Un God of War diverso, ma fedele alle sue radici
Secondo quanto spiegato da Santa Monica Studio, God of War: Laufey conserverà tutti gli elementi che hanno reso celebre il franchise. I giocatori potranno aspettarsi combattimenti brutali e ravvicinati, un’esplorazione ricca di segreti e una forte componente narrativa. La grande novità sarà però il punto di vista completamente diverso rispetto a quello di Kratos.
Gli sviluppatori hanno inoltre dichiarato di aver voluto unire la velocità e la fluidità dei capitoli ambientati nell’antica Grecia con la profondità narrativa e la costruzione del mondo viste nei più recenti episodi nordici. Il risultato dovrebbe essere un’esperienza capace di raccogliere il meglio delle due anime della serie.
Faye protagonista assoluta
Pur essendo stata una figura chiave negli eventi di God of War (2018) e God of War Ragnarök, Faye non è mai stata realmente esplorata sullo schermo. Il nuovo capitolo punta proprio a colmare questa lacuna, raccontando la storia della leggendaria guerriera che ha influenzato il destino dei Nove Regni molto prima dell’arrivo di Kratos.
L’obiettivo dichiarato è mostrare il lato più umano del personaggio, evidenziandone non soltanto la forza, ma anche le fragilità, i dubbi e le responsabilità che l’hanno resa una figura tanto importante per la saga.
Non un prequel, ma una nuova direzione per la saga
Uno degli aspetti più interessanti emersi dopo l’annuncio riguarda la collocazione temporale dell’avventura. Nonostante molti fan abbiano inizialmente pensato a un prequel, Cory Barlog ha chiarito che God of War: Laufey rappresenta una continuazione della timeline esistente e non un semplice racconto del passato.

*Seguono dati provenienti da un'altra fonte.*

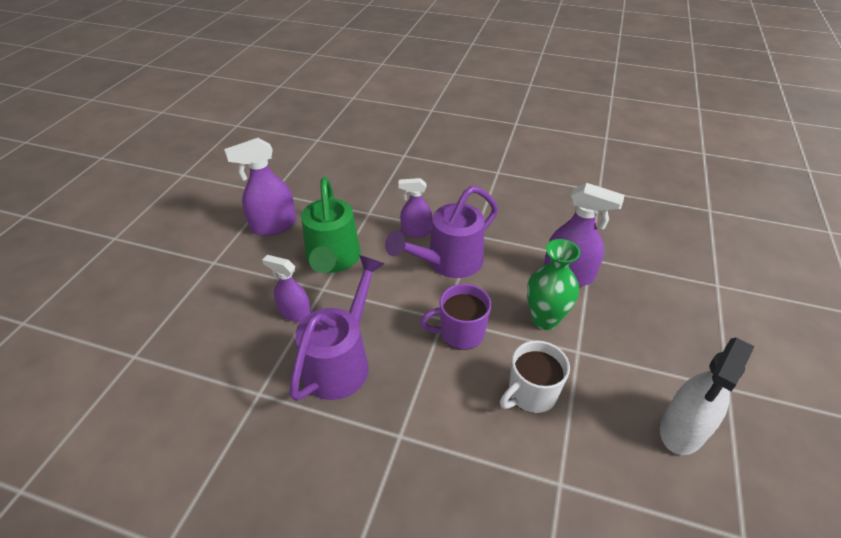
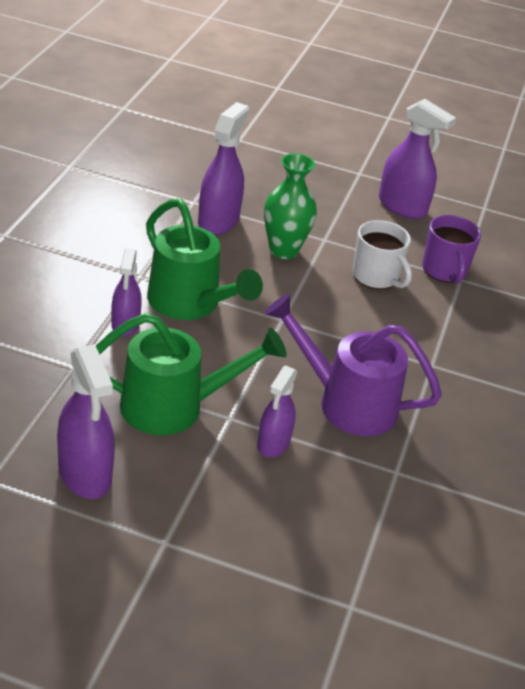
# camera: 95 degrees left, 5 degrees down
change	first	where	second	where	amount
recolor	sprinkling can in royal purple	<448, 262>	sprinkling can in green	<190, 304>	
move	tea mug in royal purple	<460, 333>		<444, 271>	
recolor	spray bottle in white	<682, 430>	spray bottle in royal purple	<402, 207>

Questa scelta apre scenari narrativi molto intriganti e lascia intuire che il franchise potrebbe essere pronto a espandersi ulteriormente, esplorando personaggi e prospettive differenti senza rinunciare alla continuità costruita negli ultimi anni.
Al momento Sony non ha ancora annunciato una data di uscita ufficiale, ma God of War: Laufey si candida già come uno dei titoli più attesi del futuro catalogo PlayStation 5. Dopo aver raccontato la storia di Kratos e Atreus, Santa Monica Studio sembra pronta a dimostrare che anche Faye ha tutte le carte in regola per sostenere il peso di una delle saghe più importanti dell’industria videoludica.